DeRosa MI; Litton CD
Fire Technol 2013 Apr; 49(2):253-268
The National Institute for Occupational Safety and Health has developed and evaluated various fire barriers for their effectiveness in preventing the spraying of pressurized hydraulic fluids onto simulated turbocharger hot surfaces, and in preventing the ignition of flammable vapors and mists onto barrier outer surfaces. This initial study, however, needs to be followed by a larger investigation that deals with barrier effectiveness in preventing or reducing hydraulic fluid fires within compartments of operating equipment, and barrier physical endurance under hostile environments within compartments. Some of the barriers were also evaluated for their effectiveness in suppressing simulated turbocharger fast-developing fires (initial fires, 32 kW). For the evaluation, modeled engine compartments with simulated turbocharger surfaces of 600 degrees C, initial fires of 32 kW, and a pressurized hydraulic fluid spray system, were used. Also, conceptualized designs of some of the fire barriers, set within the compartments of typical mining equipment, have been reported to provide further guidance toward barrier fabrication and installation. The fire barriers included a parachute silica cloth barrier lined with flexible stainless steel foil; a one-panel insulated stainless steel barrier with a water-spray system; a foldable multi-panel insulated stainless steel barrier; and, an open-close steel strip barrier.
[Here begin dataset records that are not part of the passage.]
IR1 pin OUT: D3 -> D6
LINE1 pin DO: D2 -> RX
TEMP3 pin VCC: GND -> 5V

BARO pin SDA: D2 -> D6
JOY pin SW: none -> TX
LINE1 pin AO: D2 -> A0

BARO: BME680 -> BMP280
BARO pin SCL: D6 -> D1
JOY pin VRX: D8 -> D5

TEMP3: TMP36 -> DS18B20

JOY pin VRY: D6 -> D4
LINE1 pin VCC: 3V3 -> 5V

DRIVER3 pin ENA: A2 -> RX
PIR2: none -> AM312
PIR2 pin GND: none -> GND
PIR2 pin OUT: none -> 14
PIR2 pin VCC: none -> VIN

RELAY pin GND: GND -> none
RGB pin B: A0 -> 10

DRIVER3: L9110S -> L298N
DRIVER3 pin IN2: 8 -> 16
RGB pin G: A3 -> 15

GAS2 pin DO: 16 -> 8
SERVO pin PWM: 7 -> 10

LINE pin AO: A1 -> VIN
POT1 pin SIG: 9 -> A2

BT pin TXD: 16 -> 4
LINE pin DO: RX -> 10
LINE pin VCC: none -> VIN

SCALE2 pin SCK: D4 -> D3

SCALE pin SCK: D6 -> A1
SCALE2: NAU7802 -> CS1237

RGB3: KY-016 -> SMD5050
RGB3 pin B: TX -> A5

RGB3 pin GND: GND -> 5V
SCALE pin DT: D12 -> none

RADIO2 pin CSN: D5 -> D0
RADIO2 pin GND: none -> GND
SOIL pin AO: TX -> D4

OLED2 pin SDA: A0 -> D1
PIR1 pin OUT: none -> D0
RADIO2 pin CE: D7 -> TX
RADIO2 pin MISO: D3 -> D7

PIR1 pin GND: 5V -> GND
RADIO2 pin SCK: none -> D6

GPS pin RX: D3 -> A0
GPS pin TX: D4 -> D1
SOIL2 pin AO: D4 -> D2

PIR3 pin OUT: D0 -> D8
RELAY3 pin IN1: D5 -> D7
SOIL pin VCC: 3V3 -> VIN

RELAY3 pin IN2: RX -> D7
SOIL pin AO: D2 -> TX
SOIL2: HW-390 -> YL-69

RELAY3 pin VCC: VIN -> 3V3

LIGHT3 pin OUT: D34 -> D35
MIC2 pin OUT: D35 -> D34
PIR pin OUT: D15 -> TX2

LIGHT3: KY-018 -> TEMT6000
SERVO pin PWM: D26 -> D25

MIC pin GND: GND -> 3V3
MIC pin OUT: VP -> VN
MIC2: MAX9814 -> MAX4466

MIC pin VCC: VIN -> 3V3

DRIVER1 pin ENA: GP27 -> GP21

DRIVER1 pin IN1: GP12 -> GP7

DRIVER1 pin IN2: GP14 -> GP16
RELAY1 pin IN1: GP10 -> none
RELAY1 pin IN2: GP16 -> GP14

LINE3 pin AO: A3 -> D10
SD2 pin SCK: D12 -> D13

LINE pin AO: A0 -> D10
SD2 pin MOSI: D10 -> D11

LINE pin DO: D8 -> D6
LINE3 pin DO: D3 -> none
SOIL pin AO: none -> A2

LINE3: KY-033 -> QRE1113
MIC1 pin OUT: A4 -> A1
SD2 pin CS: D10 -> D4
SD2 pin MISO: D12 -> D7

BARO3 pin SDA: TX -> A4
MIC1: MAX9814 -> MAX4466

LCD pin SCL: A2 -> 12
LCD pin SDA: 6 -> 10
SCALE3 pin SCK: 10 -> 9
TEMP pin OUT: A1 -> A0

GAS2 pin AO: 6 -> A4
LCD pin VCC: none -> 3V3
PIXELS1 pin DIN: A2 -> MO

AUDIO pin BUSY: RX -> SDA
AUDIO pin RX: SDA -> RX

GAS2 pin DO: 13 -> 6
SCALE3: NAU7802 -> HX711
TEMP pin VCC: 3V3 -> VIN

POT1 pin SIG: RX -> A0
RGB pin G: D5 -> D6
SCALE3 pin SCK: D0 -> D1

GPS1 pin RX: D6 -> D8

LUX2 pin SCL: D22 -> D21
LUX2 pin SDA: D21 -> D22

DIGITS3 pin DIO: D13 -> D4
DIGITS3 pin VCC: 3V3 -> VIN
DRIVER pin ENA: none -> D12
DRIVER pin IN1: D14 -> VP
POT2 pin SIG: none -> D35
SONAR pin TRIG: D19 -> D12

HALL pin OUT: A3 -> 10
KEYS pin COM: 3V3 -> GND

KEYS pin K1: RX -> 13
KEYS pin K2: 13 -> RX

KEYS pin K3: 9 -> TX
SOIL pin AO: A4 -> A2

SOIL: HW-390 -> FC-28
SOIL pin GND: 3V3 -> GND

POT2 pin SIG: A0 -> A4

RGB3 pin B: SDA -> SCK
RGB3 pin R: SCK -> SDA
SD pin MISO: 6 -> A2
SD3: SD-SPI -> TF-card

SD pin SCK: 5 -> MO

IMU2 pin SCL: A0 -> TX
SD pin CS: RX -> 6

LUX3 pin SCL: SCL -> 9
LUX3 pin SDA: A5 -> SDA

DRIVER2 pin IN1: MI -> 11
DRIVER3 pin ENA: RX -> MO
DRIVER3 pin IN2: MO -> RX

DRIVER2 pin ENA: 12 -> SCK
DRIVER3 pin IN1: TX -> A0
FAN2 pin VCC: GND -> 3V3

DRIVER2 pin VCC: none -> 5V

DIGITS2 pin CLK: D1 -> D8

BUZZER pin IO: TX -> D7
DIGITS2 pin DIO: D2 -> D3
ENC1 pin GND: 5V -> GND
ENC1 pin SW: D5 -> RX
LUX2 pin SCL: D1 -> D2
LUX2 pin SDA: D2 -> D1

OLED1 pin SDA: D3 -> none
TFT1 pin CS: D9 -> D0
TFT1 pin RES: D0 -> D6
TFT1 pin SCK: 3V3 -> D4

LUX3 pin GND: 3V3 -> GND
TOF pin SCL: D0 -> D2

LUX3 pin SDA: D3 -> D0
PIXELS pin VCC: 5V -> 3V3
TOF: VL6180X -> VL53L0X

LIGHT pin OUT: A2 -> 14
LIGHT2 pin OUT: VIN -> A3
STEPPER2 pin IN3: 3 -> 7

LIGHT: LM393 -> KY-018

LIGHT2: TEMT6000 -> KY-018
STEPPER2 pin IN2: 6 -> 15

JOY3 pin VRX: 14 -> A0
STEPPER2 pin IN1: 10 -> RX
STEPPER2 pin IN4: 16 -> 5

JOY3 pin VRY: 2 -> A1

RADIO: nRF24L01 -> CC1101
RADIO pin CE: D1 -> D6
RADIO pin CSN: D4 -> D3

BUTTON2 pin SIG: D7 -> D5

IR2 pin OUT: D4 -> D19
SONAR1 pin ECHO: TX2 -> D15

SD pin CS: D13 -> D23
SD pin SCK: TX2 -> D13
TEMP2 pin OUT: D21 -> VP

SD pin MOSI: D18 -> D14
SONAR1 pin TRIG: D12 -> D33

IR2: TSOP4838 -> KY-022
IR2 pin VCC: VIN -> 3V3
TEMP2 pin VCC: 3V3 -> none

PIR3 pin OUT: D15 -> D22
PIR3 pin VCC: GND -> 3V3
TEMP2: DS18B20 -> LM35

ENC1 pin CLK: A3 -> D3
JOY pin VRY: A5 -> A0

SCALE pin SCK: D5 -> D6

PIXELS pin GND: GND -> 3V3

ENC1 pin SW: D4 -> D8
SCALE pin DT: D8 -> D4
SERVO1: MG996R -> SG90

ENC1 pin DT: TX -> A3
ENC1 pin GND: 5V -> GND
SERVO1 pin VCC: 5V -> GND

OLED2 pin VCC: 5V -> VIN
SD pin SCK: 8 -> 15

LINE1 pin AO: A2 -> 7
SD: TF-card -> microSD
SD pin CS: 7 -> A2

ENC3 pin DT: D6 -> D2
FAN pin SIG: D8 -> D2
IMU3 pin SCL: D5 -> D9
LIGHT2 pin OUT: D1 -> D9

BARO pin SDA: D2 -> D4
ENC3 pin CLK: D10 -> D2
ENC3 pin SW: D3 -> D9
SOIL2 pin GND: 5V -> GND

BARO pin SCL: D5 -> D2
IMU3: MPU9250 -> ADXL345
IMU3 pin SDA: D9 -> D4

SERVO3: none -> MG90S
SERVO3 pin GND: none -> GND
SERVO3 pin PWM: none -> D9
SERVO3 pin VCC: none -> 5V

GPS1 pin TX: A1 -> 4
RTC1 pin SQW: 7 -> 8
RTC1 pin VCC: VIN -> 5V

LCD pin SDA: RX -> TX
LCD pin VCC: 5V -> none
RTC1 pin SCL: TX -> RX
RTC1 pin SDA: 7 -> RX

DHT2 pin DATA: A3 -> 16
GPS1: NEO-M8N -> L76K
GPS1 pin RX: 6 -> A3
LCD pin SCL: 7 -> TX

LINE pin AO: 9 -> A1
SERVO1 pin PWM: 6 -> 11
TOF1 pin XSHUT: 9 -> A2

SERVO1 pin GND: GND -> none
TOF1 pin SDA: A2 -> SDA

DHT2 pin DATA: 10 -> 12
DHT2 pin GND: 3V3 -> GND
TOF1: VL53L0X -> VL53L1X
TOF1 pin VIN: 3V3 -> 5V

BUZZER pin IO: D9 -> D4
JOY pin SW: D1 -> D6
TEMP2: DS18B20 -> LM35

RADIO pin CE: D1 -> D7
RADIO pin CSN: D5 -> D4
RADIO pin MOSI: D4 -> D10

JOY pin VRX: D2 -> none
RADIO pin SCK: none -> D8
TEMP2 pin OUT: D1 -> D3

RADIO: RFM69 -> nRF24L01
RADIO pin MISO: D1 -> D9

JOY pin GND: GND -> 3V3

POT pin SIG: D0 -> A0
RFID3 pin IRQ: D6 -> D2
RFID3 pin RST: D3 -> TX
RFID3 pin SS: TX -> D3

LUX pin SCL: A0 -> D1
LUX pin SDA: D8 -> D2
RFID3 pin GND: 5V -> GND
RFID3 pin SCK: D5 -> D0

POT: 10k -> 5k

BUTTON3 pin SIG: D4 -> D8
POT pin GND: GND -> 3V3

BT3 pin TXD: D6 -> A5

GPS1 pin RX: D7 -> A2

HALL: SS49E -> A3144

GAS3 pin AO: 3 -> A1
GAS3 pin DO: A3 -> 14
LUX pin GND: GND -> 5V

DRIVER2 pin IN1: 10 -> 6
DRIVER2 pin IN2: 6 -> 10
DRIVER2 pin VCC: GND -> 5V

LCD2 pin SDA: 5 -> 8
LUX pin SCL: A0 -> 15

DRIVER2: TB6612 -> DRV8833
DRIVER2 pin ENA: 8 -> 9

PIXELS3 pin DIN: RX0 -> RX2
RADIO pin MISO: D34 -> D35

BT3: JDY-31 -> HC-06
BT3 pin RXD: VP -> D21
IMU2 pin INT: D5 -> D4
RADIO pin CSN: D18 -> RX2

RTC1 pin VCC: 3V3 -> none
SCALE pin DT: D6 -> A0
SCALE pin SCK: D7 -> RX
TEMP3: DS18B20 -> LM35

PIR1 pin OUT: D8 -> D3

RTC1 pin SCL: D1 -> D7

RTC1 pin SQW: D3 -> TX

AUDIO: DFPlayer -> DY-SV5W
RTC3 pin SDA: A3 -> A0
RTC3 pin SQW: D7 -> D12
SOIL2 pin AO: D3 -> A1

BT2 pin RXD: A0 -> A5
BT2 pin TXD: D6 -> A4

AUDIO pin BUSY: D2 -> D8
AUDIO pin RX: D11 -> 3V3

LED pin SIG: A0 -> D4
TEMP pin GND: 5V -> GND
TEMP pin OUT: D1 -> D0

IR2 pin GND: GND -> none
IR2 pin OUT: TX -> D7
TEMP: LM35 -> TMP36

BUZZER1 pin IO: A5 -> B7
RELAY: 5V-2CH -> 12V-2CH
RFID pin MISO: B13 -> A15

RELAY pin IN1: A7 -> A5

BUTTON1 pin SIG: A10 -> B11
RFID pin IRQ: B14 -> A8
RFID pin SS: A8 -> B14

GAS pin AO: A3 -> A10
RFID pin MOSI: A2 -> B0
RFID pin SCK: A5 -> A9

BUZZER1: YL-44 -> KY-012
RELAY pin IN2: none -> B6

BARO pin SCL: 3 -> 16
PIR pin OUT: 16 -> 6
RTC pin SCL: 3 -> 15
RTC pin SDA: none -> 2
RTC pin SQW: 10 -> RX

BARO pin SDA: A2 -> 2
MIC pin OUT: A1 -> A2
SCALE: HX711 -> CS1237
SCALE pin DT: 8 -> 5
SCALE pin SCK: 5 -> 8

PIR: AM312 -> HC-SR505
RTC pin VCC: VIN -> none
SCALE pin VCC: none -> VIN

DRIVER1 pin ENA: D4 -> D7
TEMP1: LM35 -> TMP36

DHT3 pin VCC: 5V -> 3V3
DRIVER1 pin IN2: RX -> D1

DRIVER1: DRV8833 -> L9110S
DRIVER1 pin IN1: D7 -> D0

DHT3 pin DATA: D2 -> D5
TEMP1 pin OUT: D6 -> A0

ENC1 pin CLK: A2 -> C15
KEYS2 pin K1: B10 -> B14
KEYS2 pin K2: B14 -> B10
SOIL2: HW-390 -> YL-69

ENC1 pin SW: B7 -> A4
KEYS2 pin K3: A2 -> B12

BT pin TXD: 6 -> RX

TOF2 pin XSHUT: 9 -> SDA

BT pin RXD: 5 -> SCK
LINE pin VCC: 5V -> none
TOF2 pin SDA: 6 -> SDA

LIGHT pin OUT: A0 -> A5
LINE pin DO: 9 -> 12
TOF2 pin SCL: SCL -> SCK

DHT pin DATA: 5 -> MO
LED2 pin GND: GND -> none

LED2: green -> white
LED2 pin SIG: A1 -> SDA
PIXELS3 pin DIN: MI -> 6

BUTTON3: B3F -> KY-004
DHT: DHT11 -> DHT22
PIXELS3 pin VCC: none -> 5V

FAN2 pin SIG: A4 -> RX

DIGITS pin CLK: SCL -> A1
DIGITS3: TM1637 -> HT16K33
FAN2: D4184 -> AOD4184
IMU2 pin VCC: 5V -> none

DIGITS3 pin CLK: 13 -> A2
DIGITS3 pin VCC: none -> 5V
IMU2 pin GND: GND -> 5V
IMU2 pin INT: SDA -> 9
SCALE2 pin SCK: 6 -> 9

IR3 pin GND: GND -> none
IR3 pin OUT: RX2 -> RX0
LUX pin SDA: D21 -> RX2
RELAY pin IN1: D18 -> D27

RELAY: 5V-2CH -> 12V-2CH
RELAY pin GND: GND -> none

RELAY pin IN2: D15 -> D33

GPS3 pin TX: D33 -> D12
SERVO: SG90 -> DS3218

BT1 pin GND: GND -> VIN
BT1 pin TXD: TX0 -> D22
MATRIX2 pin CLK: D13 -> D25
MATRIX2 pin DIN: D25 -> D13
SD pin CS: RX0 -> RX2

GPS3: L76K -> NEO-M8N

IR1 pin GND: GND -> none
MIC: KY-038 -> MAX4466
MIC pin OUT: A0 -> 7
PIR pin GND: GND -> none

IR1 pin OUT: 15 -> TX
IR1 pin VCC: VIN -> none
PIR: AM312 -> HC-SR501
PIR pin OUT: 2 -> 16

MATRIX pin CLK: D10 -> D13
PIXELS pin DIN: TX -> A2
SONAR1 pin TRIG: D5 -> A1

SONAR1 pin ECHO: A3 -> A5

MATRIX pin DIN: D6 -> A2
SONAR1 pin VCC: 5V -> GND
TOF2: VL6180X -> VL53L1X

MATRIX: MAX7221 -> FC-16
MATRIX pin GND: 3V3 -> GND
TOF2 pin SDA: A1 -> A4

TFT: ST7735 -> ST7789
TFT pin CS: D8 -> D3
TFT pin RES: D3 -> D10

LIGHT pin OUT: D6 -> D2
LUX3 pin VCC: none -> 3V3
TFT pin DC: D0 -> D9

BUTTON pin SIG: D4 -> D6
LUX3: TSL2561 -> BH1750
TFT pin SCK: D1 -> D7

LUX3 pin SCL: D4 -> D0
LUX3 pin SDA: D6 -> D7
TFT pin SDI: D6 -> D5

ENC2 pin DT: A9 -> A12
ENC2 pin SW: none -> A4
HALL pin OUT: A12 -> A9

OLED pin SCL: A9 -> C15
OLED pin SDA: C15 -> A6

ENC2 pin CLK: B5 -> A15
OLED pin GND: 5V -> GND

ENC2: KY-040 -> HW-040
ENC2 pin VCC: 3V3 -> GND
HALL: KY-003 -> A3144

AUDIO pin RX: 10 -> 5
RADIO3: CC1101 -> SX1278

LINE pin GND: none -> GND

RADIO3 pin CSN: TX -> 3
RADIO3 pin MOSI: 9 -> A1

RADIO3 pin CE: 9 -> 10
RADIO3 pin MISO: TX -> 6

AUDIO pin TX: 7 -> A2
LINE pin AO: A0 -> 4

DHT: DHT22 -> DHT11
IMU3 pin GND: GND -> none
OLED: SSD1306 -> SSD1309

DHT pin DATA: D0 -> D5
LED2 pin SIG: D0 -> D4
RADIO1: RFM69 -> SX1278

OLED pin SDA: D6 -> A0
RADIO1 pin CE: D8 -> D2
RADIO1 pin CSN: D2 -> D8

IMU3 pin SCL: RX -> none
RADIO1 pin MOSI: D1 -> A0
Results show that all four fire barriers were effective in preventing the spraying of pressurized hydraulic fluids onto simulated turbocharger hot surfaces. Most of the barriers were also effective in preventing the ignition of flammable vapors and mists onto barrier outer surfaces. Results also show that the parachute barrier and the one-panel barrier with a water-spray system were effective in suppressing simulated turbocharger initial fires of 32 kW.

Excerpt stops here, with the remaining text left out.